Three wickets have come on either back-of-a-length or short deliveries, on which he has a strike rate of 185. That shows he has been out trying big shots and ended up playing up in the air rather than hitting from the middle of the bat. The opening game saw additional bounce in Bengaluru, with five of 11 wickets against pacers falling to back-of-a-length delivery.
That’s where Phil Salt can be targeted by CSK early on. The wickets in Bengaluru have changed drastically since last year, with them not as flat as they used to be. Devdutt Padikkal also pointed it out after the SRH game, so CSK can look to bounce Salt out early.
However, before that, the Chennai-based franchise can look to bring the ball into the batter, with inswinging deliveries from left-arm pacers troubling Salt lately. He had one dismissal from incoming balls and could strike at just 66.66 in the powerplay. At the T20 World Cup 2026 as well, the RCB batter was dismissed once by Italy’s Ali Hasan.

So, CSK have two areas to target instantly: first, bring the ball into him with an angle by pitching slightly fuller. And if that doesn’t work, shift to bowling short and into the body, again with an inward angle. These two will give them the maximum possibility of removing Salt early on.
Historically, Phil Salt has dominated Khaleel Ahmed in T20s, striking at 161.29 without any dismissals.
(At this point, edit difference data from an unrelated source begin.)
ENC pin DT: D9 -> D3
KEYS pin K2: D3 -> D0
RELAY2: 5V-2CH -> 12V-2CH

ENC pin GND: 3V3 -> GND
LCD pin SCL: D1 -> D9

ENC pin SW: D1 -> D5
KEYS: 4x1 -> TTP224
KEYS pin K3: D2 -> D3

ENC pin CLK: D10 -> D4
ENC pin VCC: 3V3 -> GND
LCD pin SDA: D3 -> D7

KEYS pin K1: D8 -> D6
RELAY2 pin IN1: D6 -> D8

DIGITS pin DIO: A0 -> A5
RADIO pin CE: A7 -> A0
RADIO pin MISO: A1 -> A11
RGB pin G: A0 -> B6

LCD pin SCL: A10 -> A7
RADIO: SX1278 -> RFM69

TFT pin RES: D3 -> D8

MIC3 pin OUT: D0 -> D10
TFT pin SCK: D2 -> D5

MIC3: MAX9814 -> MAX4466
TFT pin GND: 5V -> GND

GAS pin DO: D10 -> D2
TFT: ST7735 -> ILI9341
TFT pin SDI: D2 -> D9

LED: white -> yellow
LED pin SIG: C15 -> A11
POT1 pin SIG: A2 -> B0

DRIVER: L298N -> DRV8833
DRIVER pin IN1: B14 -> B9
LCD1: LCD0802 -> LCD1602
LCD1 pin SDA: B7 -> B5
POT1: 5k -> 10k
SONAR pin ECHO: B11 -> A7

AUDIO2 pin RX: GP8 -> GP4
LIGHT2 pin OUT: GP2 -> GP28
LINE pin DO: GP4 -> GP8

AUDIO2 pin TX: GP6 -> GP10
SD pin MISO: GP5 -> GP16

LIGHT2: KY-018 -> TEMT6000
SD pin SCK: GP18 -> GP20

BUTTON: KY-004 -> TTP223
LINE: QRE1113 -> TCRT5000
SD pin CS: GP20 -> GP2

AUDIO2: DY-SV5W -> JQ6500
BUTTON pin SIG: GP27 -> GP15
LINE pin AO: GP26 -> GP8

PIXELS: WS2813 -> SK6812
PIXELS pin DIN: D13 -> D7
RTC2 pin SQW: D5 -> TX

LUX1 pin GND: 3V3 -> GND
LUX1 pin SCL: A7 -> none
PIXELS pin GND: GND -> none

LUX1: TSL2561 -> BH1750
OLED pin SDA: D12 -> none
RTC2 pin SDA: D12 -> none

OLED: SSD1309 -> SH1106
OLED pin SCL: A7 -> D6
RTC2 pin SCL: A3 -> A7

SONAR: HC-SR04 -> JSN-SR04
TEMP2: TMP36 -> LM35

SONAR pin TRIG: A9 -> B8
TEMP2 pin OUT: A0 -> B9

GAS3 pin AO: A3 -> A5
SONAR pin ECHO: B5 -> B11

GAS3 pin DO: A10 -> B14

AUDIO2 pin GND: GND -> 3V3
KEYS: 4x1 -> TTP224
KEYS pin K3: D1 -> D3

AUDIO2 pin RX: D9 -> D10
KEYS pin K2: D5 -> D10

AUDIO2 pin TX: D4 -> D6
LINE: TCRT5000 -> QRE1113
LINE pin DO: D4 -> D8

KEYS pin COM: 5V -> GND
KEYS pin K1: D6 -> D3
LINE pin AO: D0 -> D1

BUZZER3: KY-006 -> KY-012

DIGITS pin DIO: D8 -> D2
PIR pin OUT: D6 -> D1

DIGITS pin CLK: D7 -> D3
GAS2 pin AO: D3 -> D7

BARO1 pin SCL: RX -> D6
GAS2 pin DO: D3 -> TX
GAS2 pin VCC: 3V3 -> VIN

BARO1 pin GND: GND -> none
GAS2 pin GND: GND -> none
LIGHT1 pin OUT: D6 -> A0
However, Khaleel has improved massively against RHBs, which has been one of the biggest reasons for his powerplay success lately. Since IPL 2025, he has six wickets at 24.33 runs apiece and an economy rate of 7.49 against right-hand batters during the field restrictions.
A major reason for his success has been his accuracy, as he creates an away angle with the new ball. However, he might need to bring stumps more into play this time and try bringing the ball into the batters. It’s something he hasn’t done consistently, though.
That’s also the reason why Salt has got the better of him; away-going deliveries aid his bat swing and don’t exactly trouble him. Khaleel can bowl short and into the body, though. He has got two of his six RHBs scalps via back-of-a-length deliveries and hit shorter lengths 32.77% of the time against RHBs in the powerplay.
Khaleel will need to exploit Salt’s weaknesses early on. But for that, he must keep his lines on the stumps and shift lengths immediately if things don’t work early on. He has to get that early wicket for CSK.